The US rocket engine manufacturer, Aerojet-Rocketdyne, has had a change of leadership. The president of the firm, Warren Boley, has left the firm and will be replaced, at least on a temporary basis, by Scott Seymour, current Chief Executive of GenCorp, the company that owns Aerojet-Rocketdyne.
No formal reason for Boley’s departure has been given though there is speculation that this is a result of the financial losses incurred by the firm after the recent decision by Orbital Sciences Corp (now Orbital ATK) to replace the Antares’ AJ-26 engine design, a refurbished ex-Soviet NK-33, which was originally thought to be the primary cause of a recent Antares 130 launch failure. Orbital Sciences Corp elected to move to Russian-built RD-181 engines for its Antares instead.
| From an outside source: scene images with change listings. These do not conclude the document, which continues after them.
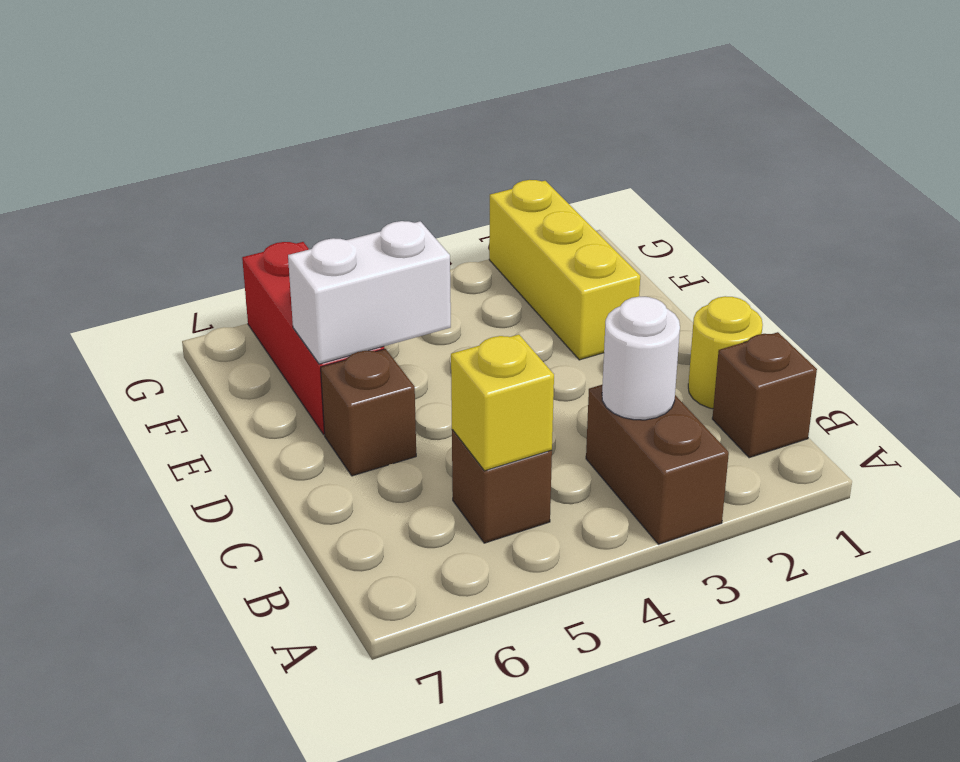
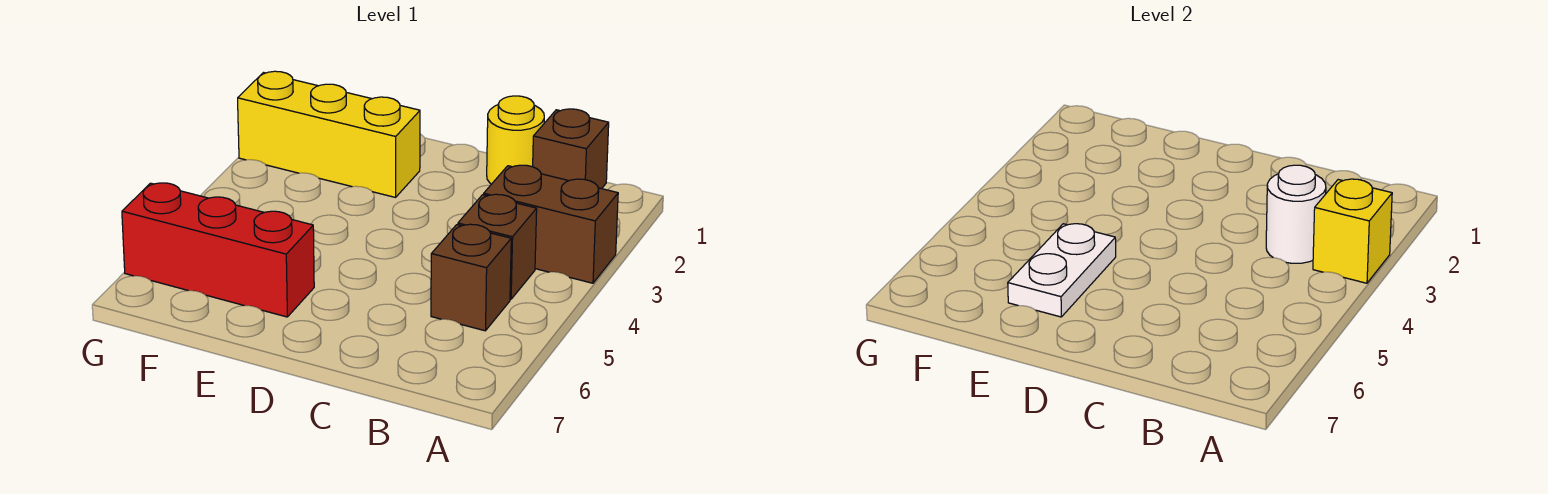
yellow brick B5 level 2 -> yellow brick A3 level 2
brown brick D6 level 1 -> brown brick B4 level 1
white brick E5:E6 level 2 -> white plate E5:E6 level 2

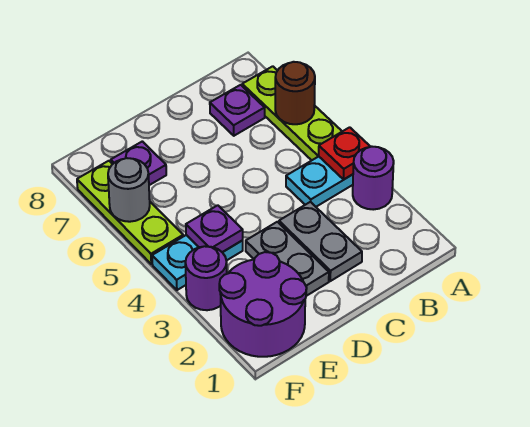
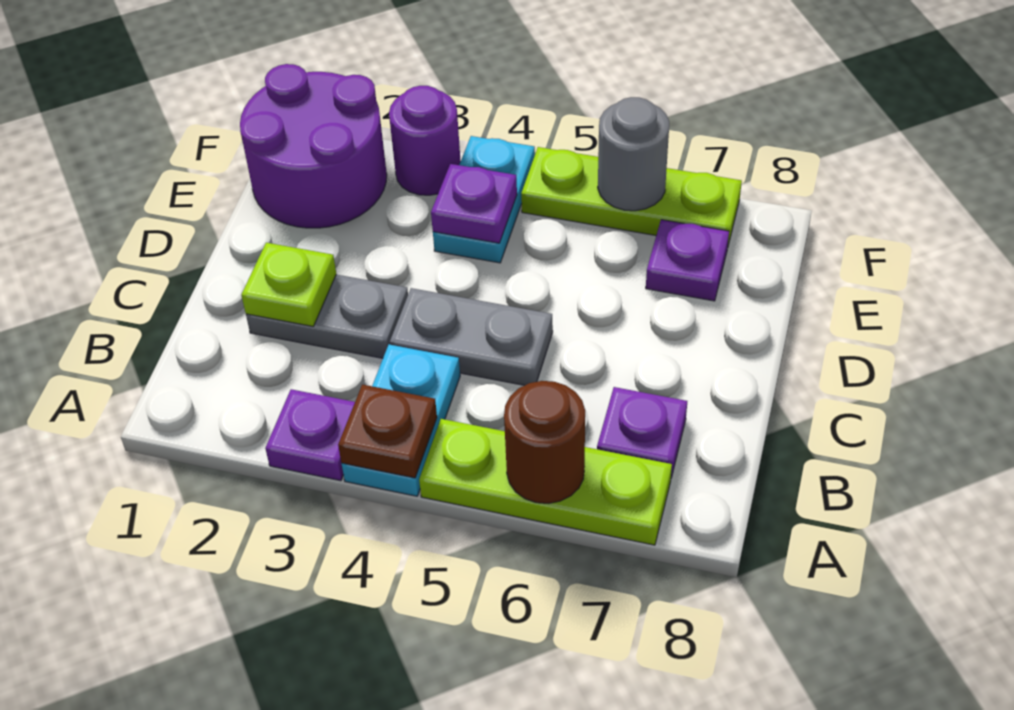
purple round brick A3 level 1 -> purple plate A3 level 1
red plate A4 level 2 -> brown plate A4 level 2
none -> lime plate C2 level 2
grey plate D2:D3 level 1 -> grey plate C4:C5 level 1

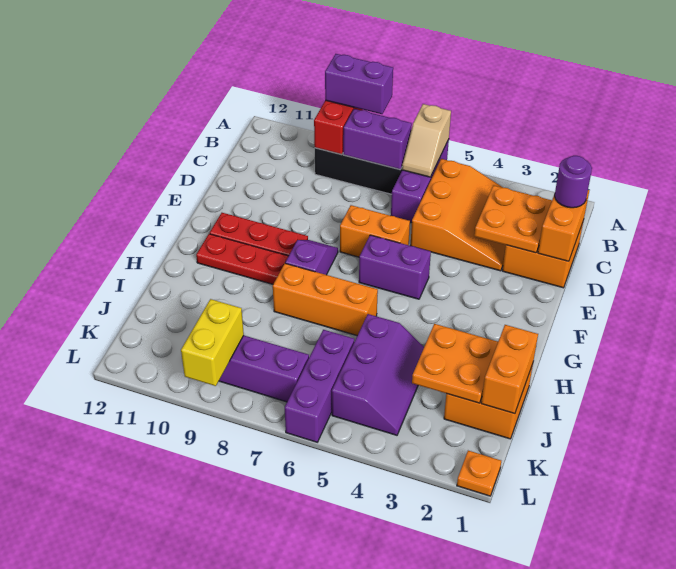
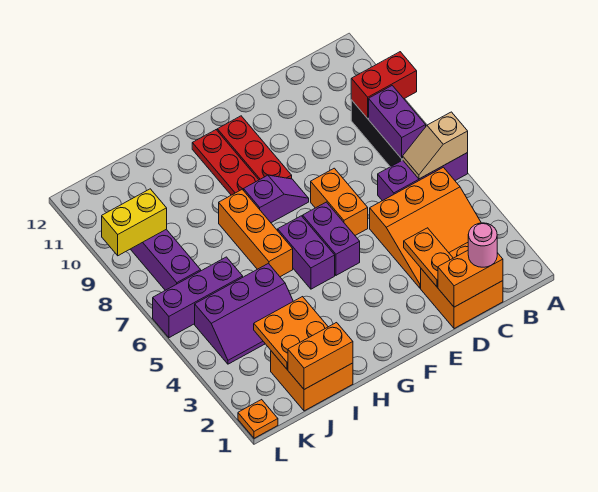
purple brick A8:A9 level 3 -> purple brick G5:G6 level 1
purple round brick C1 level 3 -> pink round brick C1 level 3
orange plate C2:D3 level 2 -> orange plate D2:D3 level 2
Assuming his departure was involuntary, posterity might yet deem this to have been an “unlucky” dismissal as the news agency Reuters reports that the investigation into the Antares launch failure considers that debris being left in the fuel tank during its manufacture (whose quality control, by the way, was the responsibility of Orbital Sciences Corp) might actually be the cause.
Meantime, across the pond in Surrey UK, Matt Perkins lost his job as CEO of the small satellite manufacturer, Surrey Satellite Technology Limited (SSTL) in November. The firm is a notionally “independent” subsidiary of Airbus Defense and Space and has even bid against its parent company, most famously winning the Galileo satellite contract as part of a team led by the German firm OHB.
However, the semi-independent firm’s Airbus overlord still has a hand in choosing SSTL’s leadership. According to Space News, Airbus was apparently dissatisfied with the financial performance of the firm under Perkins, and thus moved to replace him with the Airbus DS executive Patrick Wood, Head of Engineering and Operations at their UK operation.